The "peewee" Model 25 radio was introduced December 1932. Measuring about 8½ inches long and 6¼ inches wide, approximately 60 percent of all radios sold between early December 1932 and late May 1933 were Model 25s, half of which were manufactured by Emerson. The Universal Compact line was priced from $17.95 to $32.50. Emerson led the production and sale of this class of radio until 1938, having by then sold more than a million.

In 1947 Emerson offered a television set with a 10-inch tube, which retailed for $375. It was among Emerson's first postwar products. They dropped the price to $269.50 by June 1948, when the newly developed television industry had sold 375,000 sets.

In 1953, Emerson Radio and Phonograph purchased Quiet Heet Corp., which entered the company into air conditioning.

Although radio represented only 15 percent of Emerson's revenue by 1954, the company credited itself as creating the first clock radio, self-powered radio, and transistorized pocket radio.

Production of tape recorders began in 1955.

When Emerson purchased Allen B. DuMont Laboratories, Inc. in 1958, a higher-priced line of television sets, phonographs and high-fidelity and stereo instruments, along with the DuMont trademark was added to Emerson's products.

In 1979, Emerson began selling Heart Aide, after purchasing a large portion of Cardiac Resuscitator Corp. The company spent heavily to develop and produce both an improved implantable cardioverter-defibrillator and a pacemaker. In addition, the company took an 18 percent share in a developer of computerized axial tomographic (CAT) scanners. As this line of products never made money, Emerson disposed of its holdings in them between 1987 and 1988.

In 1982, Emerson manufactured the Arcadia 2001, the most well-known of the "Emerson Arcadia 2001" second-generation 8-bit game console variations. Although, considerably more powerful than the then-dominant Atari 2600, the Arcadia 2001 wasn't released until just before the more-advanced Atari 5200 and the ColecoVision, in mid-1982. It was successful in other countries, however, because Atari had exclusive rights to many games, it was nearly impossible for Emerson to market in the United States due to the lack of popular game titles.
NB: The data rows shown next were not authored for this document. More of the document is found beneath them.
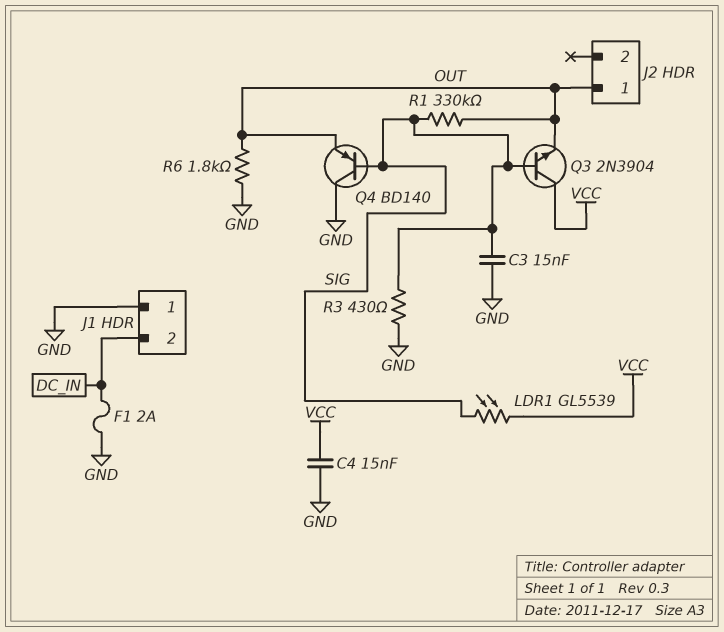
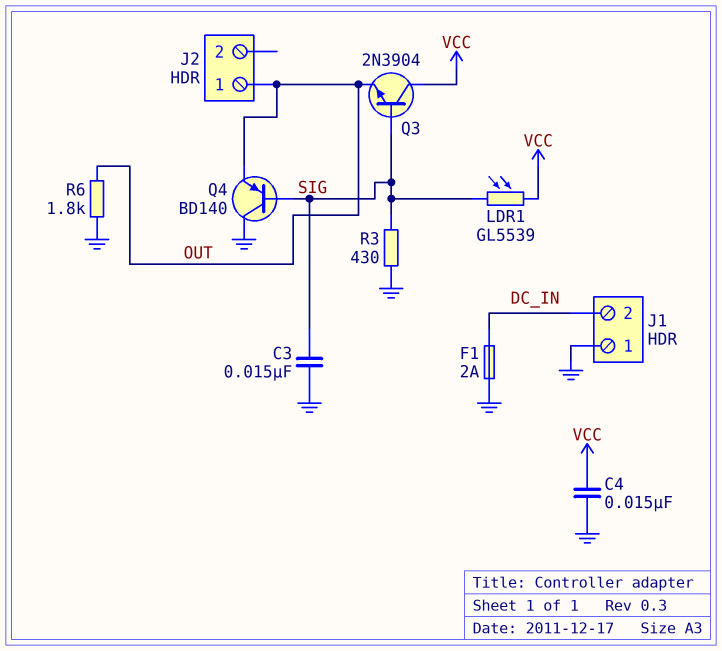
R1: 330k (OUT, SIG) -> none

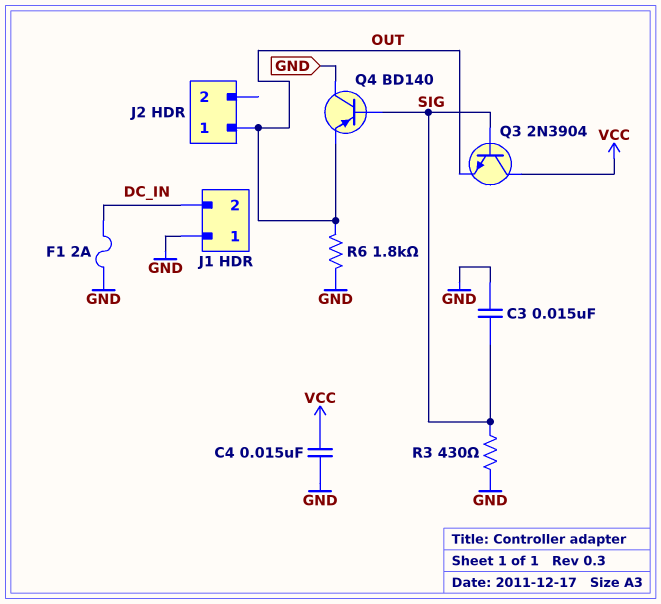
LDR1: GL5539 (SIG, VCC) -> none

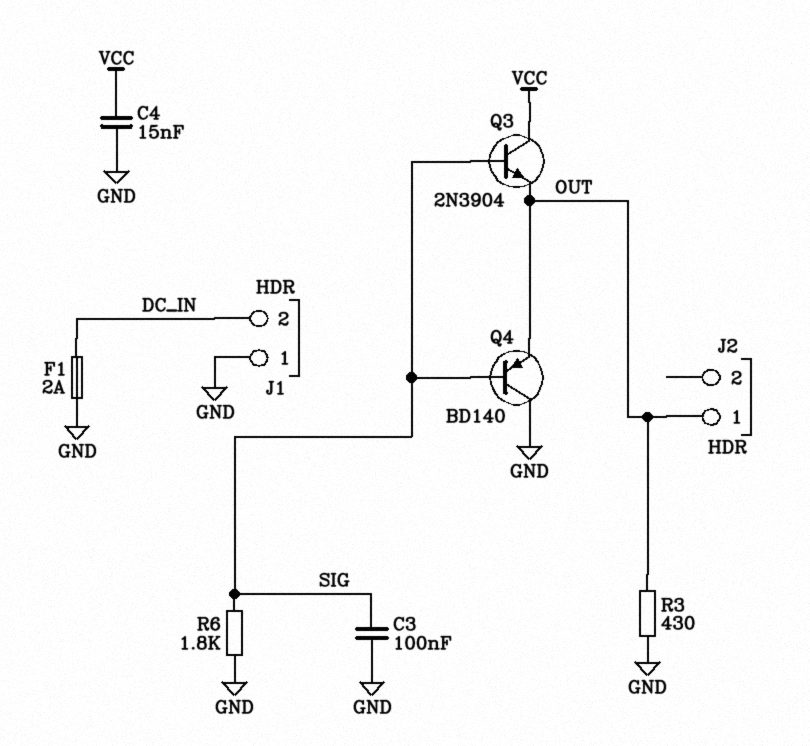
C3: 15nF (GND, SIG) -> 100nF (GND, SIG)
R3: 430 (GND, SIG) -> 430 (GND, OUT)
R6: 1.8k (GND, OUT) -> 1.8k (GND, SIG)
In 1983, Emerson began selling re-branded Goldstar televisions at inflated prices for a substantial profit. The compact disc player and microwave oven were introduced in 1985 doubling sales. In 1986 Emerson began importing and marketing compact refrigerators. Camcorders, telephones, and answering machines were added to its product line in fiscal 1988. Personal computers and facsimile machines were added in 1990.
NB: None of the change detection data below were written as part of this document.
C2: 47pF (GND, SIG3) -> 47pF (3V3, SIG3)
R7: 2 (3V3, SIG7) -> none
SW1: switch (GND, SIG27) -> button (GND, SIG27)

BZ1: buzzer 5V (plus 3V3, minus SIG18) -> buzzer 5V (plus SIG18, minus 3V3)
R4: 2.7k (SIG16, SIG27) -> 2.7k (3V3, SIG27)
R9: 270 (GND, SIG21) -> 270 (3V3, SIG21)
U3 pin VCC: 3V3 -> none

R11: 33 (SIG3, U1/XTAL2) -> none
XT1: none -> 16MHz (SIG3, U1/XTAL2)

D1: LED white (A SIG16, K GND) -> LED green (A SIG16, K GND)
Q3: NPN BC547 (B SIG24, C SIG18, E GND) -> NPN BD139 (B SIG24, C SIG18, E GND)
In 1995, Emerson Radio entered the home theater and car audio fields, and the $900-million-a-year home and personal security market with a carbon monoxide detector, however, they left this field in 1997. Also in 1995, Emerson announced it would license its name to more than 250 audio and video accessories made by Jasco Products Co., a firm selling cables, remote controls, and appliance cleaning devices.

Emerson began manufacturing and selling television and video products bearing the Emerson and G Clef trademark to U.S. retailers in 1999. They also had a licensing agreement with Telesound Electronics for telephones, answering machines, and caller ID products in the United States and Canada.